A peça, que surge no âmbito da iniciativa “Teatro e Revolução” da Comissão Comemorativa 50 anos 25 de Abril, e de um convite lançado à companhia Seiva Trupe, divide-se em duas partes, antes e depois de Abril, num “espetáculo que oscila bastante entre linhas que vão da tragédia, ao drama, à alta comédia e mesmo à farsa”, conta à Lusa Jorge Castro Guedes, autor do texto e encenador da peça.

Na primeira parte de “Coro das Águas”, a ação decorre numa ilha “orgulhosamente só”, resultante do desvio de caudais de rios e fontes, habitada apenas por três mulheres com nomes simbólicos: a avó República, a sua filha, Silente, temente de grifos e lobisomens, seres terríveis das grutas que “prendem duendes, fadas e gnomos”, e a neta, Esperança.

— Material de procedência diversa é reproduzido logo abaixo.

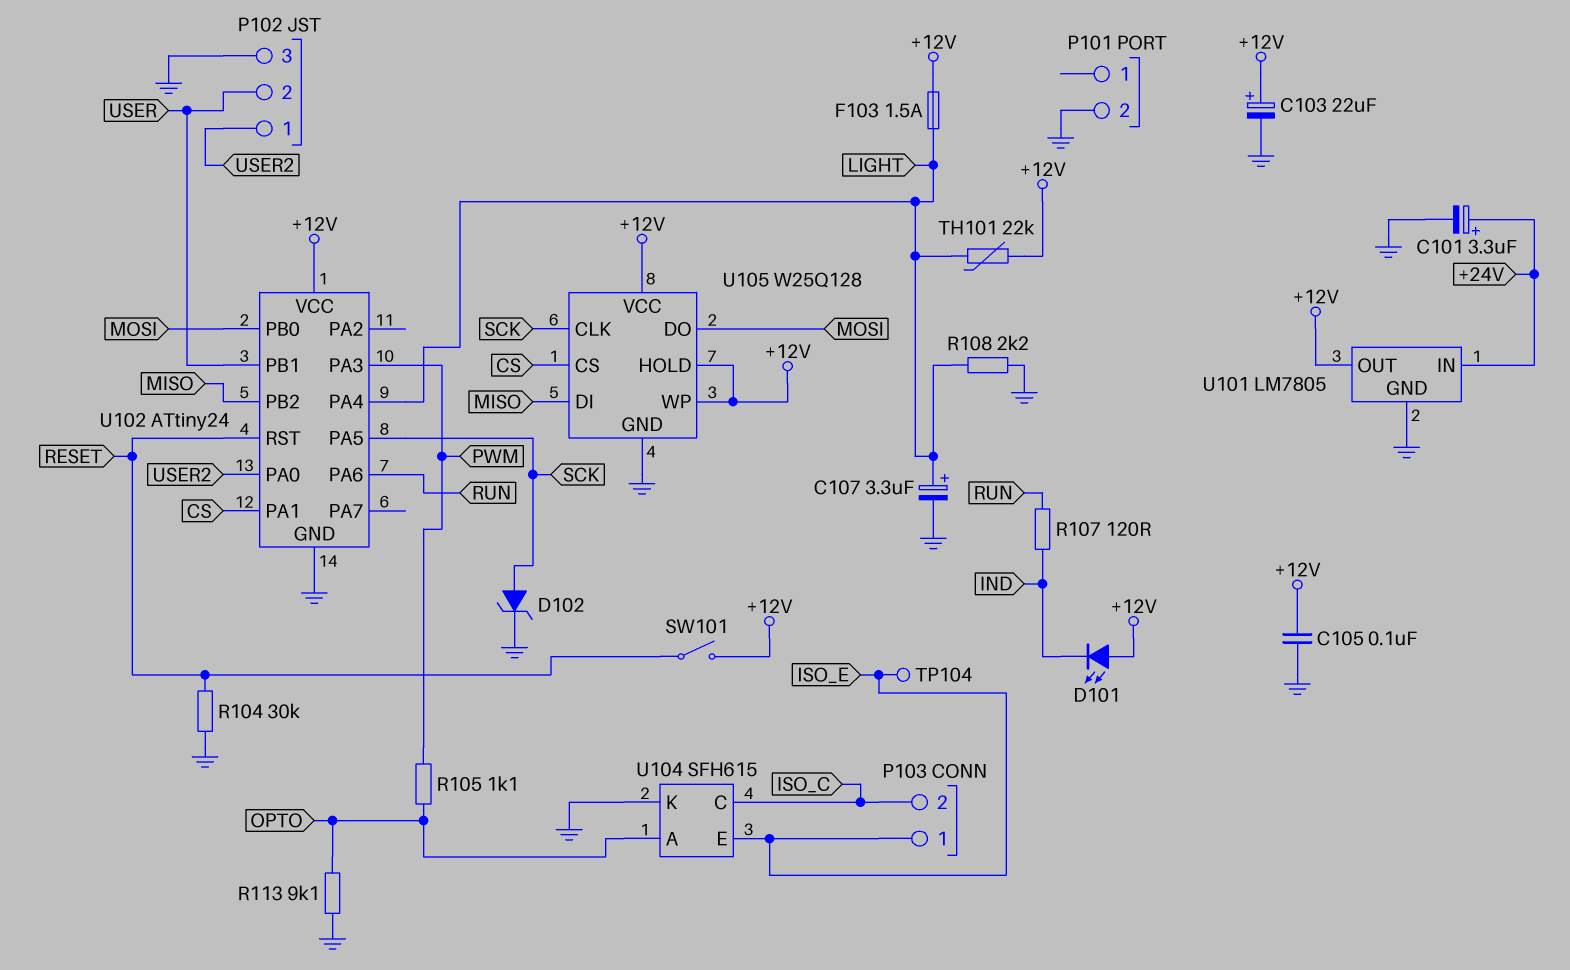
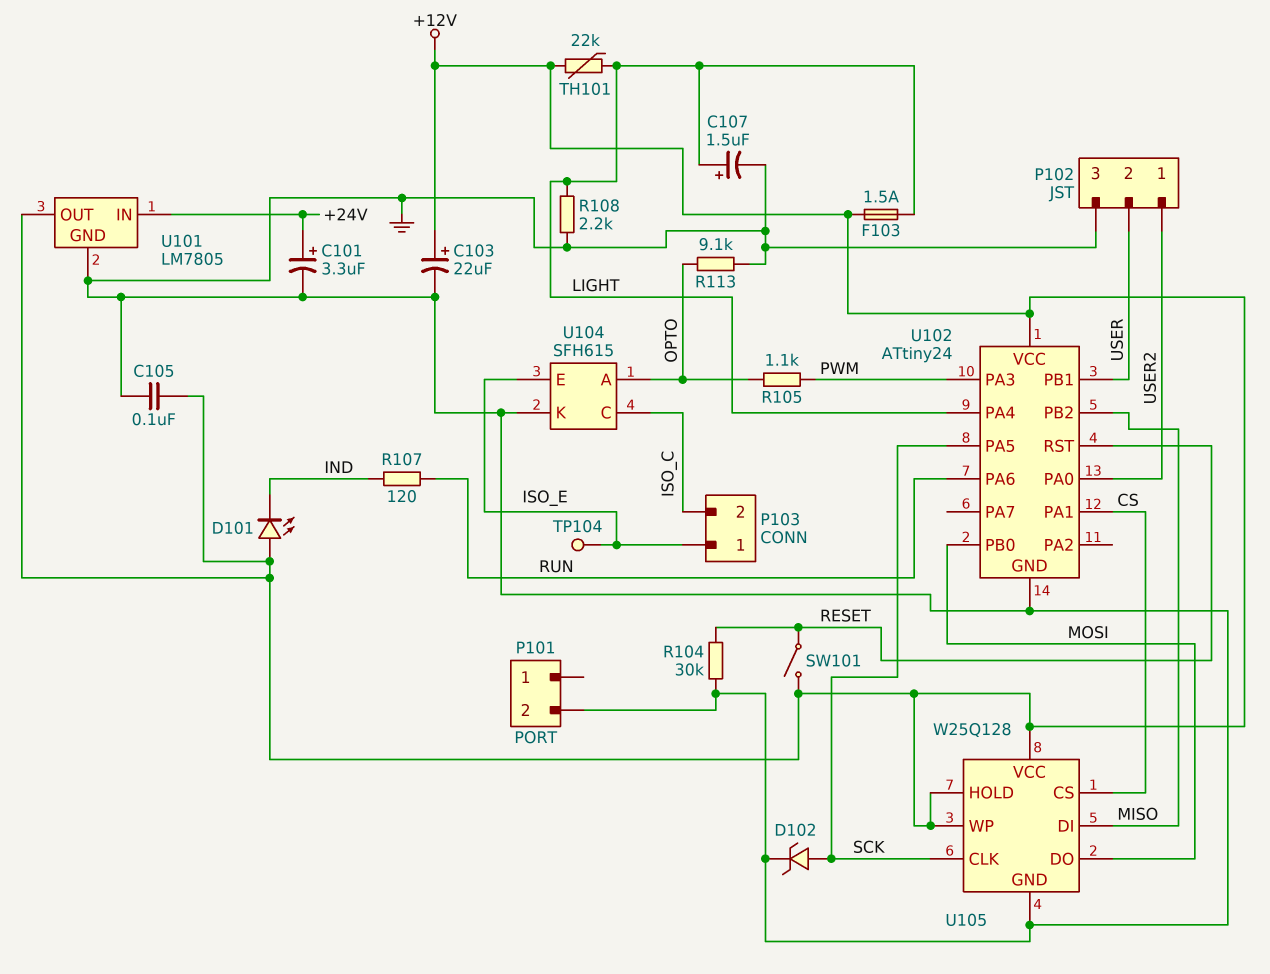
C107: 3.3uF (plus LIGHT, minus GND) -> 1.5uF (plus LIGHT, minus GND)

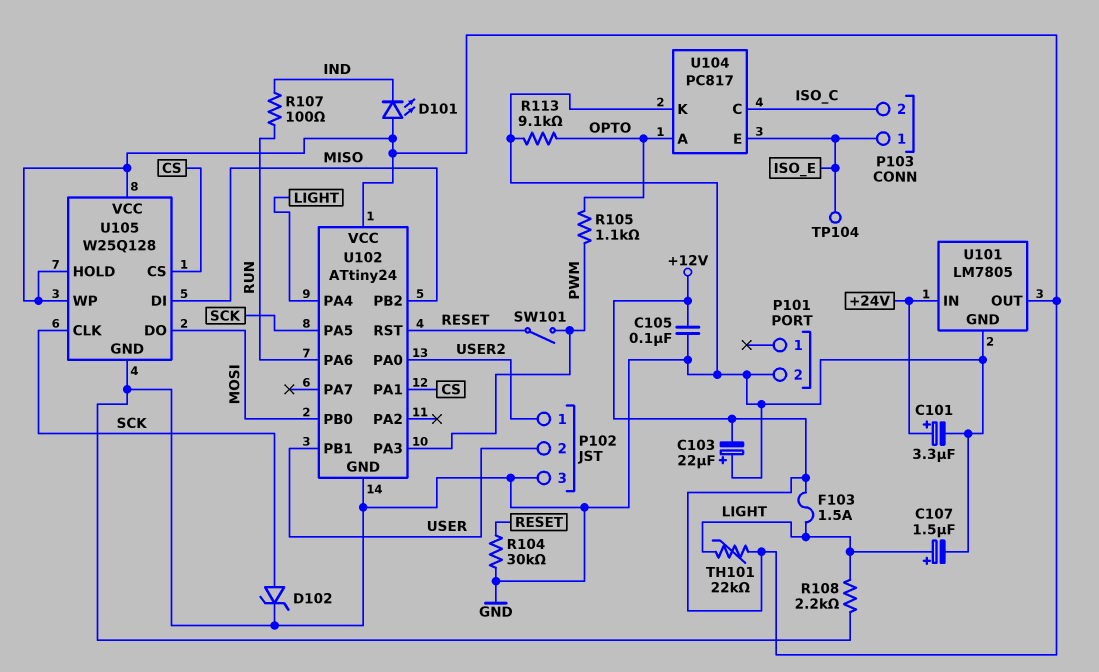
C103: 22uF (plus +12V, minus GND) -> 22uF (plus GND, minus +12V)
R107: 120 (IND, RUN) -> 100 (IND, RUN)
SW101: switch (+12V, RESET) -> switch (PWM, RESET)
U104: SFH615 -> PC817

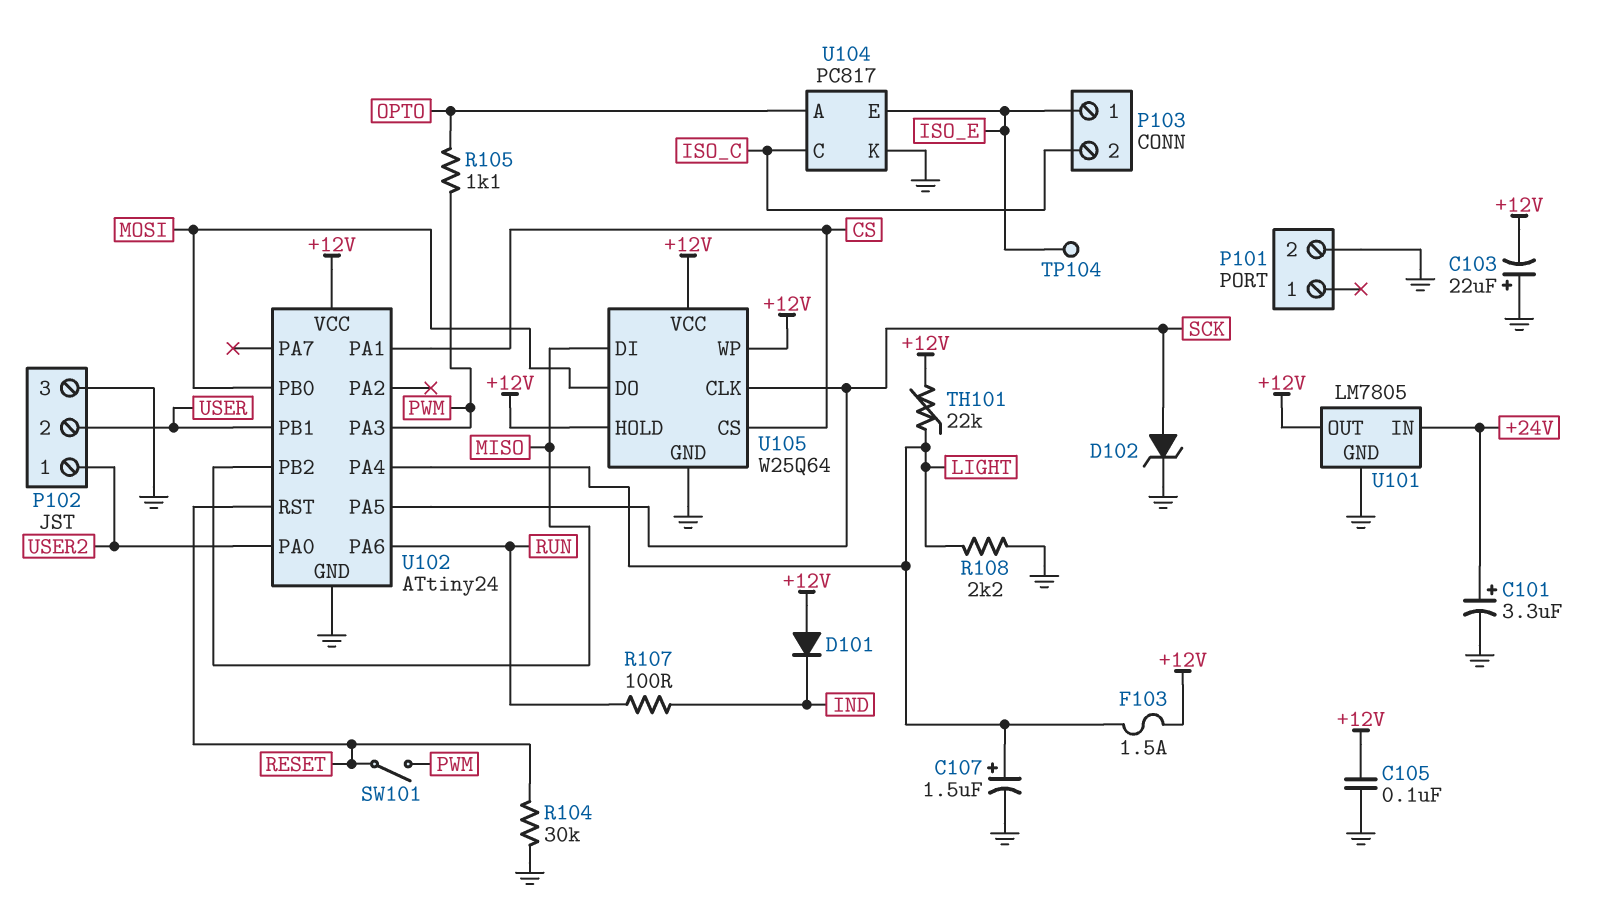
D101: LED (A +12V, K IND) -> diode (A +12V, K IND)
R113: 9.1k (GND, OPTO) -> none
U105: W25Q128 -> W25Q64

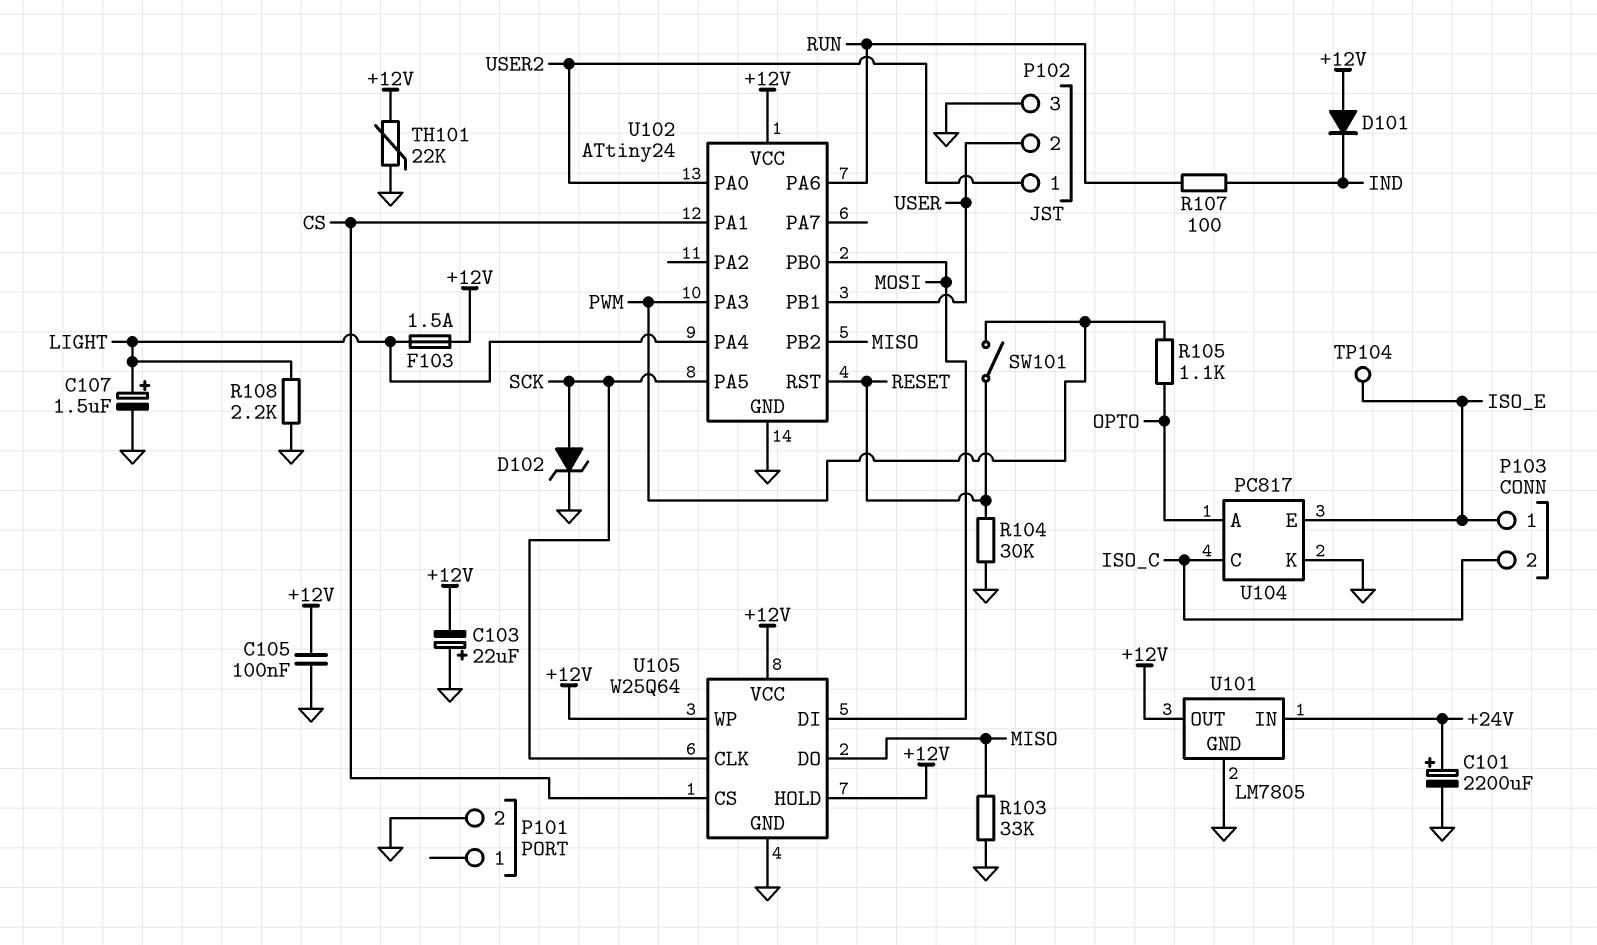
C101: 3.3uF (plus +24V, minus GND) -> 2200uF (plus +24V, minus GND)
R103: none -> 33k (GND, MISO)
TH101: 22k (+12V, LIGHT) -> 22k (+12V, GND)
U105 pin DI: MISO -> MOSI
U105 pin DO: MOSI -> MISO

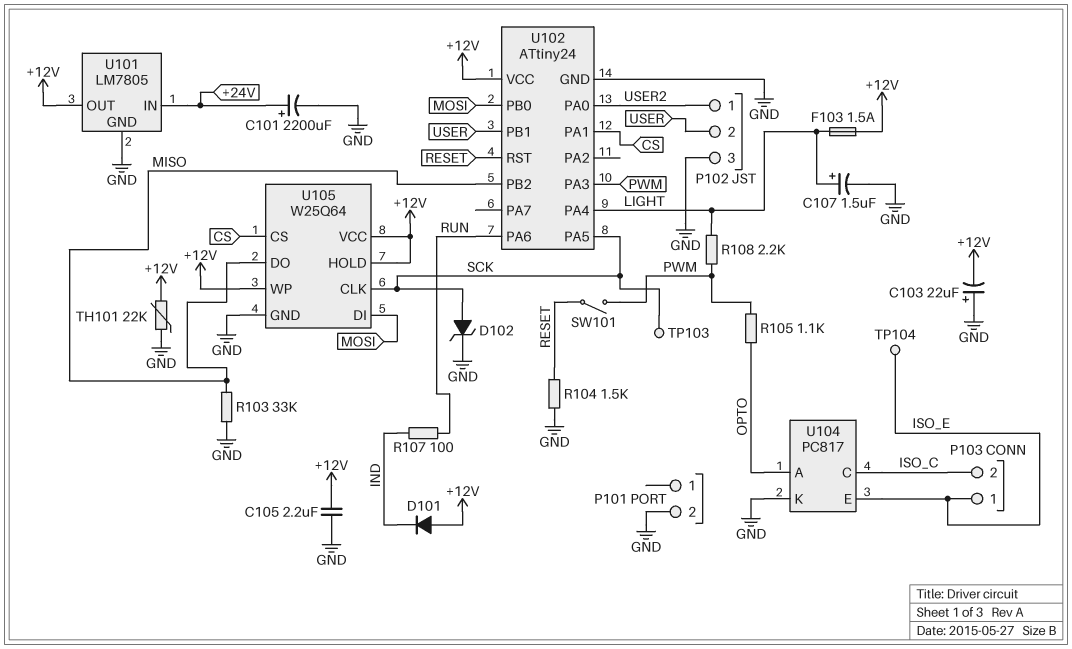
C105: 100nF (+12V, GND) -> 2.2uF (+12V, GND)
R104: 30k (GND, RESET) -> 1.5k (GND, RESET)
R108: 2.2k (GND, LIGHT) -> 2.2k (LIGHT, PWM)
TP103: none -> test point (SCK)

Toda a ilha é vigiada por um Senhor Sinistro, que tem contactos telefónicos secretos com um ditador, com quem discute a guerra em África, e que falam de “bacalhaus”, referindo-se aos soldados, descreve Castro Guedes, à margem do ensaio de imprensa.

No final da primeira parte, aparece uma jovem chamada Abril, e tudo na ilha vai transformar-se e precipitar-se em frenesim, com cravos e músicas de Sérgio Godinho, Chico Buarque, Rolando Alarcon.

À ilha, no entanto, vai chegar mais alguém, que mais tarde se percebe ser o senhor Sinistro disfarçado. E, com ele, a ameaça do regresso ao passado de grutas e lobisomens que vigiam pessoas. A decisão fica nas mãos de um varredor que terá de escolher entre “uma fotografia do senhor que chega à ilha” e um cravo que Abril lhe oferece.

“Já dizia Eça de Queirós, às vezes uma boa gargalhada sobre uma instituição fá-la cair mais depressa do que os gritos e os protestos”, refere Castro Guedes quando comenta a parte da peça em o senhor Sinistro canta a versão do “Ó Tempo Volta para Trás”, de Tony de Matos, mas com o refrão adaptada a “Ó Povo volta para trás”.

Questionado sobre a importância das personagens femininas estarem em maioria no “Coro das Águas”, Castro Guedes relembrou uma 'deixa' da peça: mesmo nas “sociedades matriarcais, as mulheres têm o invencível poder de trazerem os filhos no ventre”, e justifica a representação da mulher na peça, porque ela é o “símbolo da maior resistência” na história.

“Não parti da ideia de fazer isto com mulheres para homenagear as mulheres, não. Apareceram-me, aconteceu. As mulheres são realmente as heroínas do dia-a-dia, são heroínas das grandes causas e são heroínas da sua maneira de ser, embora estejamos a assistir a um fenómeno estranho [nos] partidos populistas de extrema-direita: são mulheres muito estranhas”, acrescentou Castro Guedes

Segundo o encenador, o “Coro das Águas” não é, de maneira alguma, uma evocação ao 25 de Abril feito há 50 anos, porque não houve “um 25 de Abril, houve mil”.

“É um 25 de Abril dinâmico em vários aspetos. […] Não só nos transporta para momentos atuais, como também dá um enfoque a alguns aspetos do 25 de Abril, como diz a própria jovem Abril, não era um, eram mil, quer dizer: cada um tinha o seu Abril”, declarou Castro Guedes, considerando que “Abril tem de ser feito todos os dias, porque Abril não foi apenas um acontecimento naquele momento”.

A peça é para maiores de 14 anos, tem uma duração de cerca de duas horas, estreia-se no dia 1 de março, às 21:15, na Sala Estúdio Perpétuo, no Porto, e fica em cena até 23 de março.

O elenco é composto por Sandra Salomé, Jaime Monsanto, Teresa Fonseca e Costa, Mariana de São Pedro Lamego, Carolina Cunha e Costa e Fernando André.

A Seiva Trupe – Teatro Vivo é uma cooperativa fundada a 11 de setembro de 1973, no Porto, pelos atores António Reis, Estrela Novais e Júlio Cardoso.